Volunteers have been shocked to discover that teenage boys have bashed about 50 roosters to death at Onetangi Sports Park.
Hayley Wilson, who runs the Friends of the Onetangi Roosters group, says it has been “exceptionally disturbing” seeing the intentionally broken bodies of roosters over the past three months.
Waiheke police have now referred a 16-year-old boy from Rocky Bay to the youth aid section over the killings, says Sergeant Chris Kerekere.
Hayley says the boys were using golf clubs, tree branches and garden stakes to bludgeon and stab the roosters and wild ducks at the reserve.
“We’ve been finding bodies everywhere and not in very nice states.
“A number of people who do feeding and volunteer to take stuff down have kids, some had toddlers with them.
“The bodies with all sorts of different damage done were just lying there for everybody to see,” she says.

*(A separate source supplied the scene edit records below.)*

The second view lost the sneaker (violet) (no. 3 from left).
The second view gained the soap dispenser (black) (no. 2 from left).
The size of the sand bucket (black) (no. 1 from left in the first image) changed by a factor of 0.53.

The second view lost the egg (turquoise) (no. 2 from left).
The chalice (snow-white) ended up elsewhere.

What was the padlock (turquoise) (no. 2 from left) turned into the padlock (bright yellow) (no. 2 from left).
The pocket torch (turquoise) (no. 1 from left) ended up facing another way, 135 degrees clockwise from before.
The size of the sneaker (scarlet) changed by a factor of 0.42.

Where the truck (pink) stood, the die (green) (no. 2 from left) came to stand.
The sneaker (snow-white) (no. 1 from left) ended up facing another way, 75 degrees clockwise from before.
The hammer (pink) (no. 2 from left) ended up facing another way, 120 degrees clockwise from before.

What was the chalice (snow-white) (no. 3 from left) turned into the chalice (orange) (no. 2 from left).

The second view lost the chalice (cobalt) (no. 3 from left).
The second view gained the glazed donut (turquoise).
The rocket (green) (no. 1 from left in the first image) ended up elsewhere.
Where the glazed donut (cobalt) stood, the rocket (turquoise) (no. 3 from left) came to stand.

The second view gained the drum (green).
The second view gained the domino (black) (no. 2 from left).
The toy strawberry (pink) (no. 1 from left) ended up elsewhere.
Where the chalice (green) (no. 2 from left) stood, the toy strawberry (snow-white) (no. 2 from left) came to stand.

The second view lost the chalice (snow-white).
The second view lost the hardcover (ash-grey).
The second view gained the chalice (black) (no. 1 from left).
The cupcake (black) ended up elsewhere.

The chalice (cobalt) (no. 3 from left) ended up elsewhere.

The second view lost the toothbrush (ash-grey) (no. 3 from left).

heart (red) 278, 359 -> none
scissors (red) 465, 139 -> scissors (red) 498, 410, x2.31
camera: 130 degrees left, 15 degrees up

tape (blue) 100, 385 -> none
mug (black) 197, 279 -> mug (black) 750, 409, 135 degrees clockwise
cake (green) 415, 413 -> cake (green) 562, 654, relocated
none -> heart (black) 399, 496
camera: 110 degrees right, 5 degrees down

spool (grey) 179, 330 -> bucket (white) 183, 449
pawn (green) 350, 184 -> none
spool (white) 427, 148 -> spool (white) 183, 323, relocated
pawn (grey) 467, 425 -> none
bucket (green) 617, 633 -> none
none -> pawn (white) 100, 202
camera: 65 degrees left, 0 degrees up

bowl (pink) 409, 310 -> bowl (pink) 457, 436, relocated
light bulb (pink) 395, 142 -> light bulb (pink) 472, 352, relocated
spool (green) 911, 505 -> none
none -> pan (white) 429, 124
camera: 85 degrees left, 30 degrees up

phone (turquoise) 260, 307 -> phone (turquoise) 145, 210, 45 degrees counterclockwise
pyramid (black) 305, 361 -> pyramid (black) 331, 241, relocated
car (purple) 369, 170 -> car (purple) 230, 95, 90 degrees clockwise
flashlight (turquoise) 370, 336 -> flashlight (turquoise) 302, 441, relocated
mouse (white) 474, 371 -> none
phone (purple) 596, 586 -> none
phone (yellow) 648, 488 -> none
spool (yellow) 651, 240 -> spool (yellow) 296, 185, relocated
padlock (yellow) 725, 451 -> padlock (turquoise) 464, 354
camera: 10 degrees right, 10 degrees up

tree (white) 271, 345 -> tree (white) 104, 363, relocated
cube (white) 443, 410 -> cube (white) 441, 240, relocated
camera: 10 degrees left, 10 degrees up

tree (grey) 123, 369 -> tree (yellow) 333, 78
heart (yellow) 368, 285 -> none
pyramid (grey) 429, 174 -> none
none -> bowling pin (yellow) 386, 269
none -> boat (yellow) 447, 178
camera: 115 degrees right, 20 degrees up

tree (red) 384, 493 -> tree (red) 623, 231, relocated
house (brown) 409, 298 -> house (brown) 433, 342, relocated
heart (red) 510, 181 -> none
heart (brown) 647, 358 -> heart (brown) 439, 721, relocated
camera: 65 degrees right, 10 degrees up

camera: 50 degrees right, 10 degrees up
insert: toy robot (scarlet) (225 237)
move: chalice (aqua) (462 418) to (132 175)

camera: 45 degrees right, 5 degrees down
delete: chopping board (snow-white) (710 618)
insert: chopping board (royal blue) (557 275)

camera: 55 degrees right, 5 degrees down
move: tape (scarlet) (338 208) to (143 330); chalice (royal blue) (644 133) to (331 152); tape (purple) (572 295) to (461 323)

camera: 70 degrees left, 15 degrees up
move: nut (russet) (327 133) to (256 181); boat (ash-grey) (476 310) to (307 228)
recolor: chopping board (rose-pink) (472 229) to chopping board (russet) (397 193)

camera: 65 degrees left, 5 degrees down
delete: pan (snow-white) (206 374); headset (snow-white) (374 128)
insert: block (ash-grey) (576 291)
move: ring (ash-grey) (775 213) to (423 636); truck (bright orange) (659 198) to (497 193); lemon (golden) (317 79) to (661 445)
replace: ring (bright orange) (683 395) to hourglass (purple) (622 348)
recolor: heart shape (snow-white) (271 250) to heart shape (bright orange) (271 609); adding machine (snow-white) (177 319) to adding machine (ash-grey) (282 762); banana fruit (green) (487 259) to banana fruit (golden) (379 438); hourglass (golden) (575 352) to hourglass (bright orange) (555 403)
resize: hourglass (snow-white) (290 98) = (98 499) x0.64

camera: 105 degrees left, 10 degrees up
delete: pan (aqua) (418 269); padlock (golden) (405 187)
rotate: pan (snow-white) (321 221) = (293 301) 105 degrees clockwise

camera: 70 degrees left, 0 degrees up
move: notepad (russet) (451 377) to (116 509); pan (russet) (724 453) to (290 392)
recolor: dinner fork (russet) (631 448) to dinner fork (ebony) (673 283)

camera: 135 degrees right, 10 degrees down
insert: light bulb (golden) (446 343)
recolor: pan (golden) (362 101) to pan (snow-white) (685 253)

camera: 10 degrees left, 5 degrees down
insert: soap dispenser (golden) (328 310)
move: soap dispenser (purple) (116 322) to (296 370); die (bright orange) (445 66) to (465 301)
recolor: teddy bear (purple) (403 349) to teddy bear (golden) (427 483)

About 50 roosters have been killed at Onetangi Sports Park over the past three months. Photo Bryony Cole
About 50 roosters have been killed at Onetangi Sports Park over the past three months.

One of the teenagers involved had talked to his peers about his gruesome activities and cameras and witnesses began to uncover who was responsible.
“It’s really disturbing because they are young kids and what happens when they run out of roosters?”
She had become “attached” to many of the older roosters, which were picked off first because they were more trusting of people.
“It’s heartbreaking. I go down there every second day and you get to know them – they have all got their own personalities.
“I took on the job with the roosters because I know they suffer enough already, without people attacking them.”
The only positive thing to come out of the attacks is that people have stopped dumping their roosters at Rangihoua Reserve since the killings began.
“It has brought attention to the roosters’ plight.
“People have realized it’s not okay to dump unwanted animals down there.”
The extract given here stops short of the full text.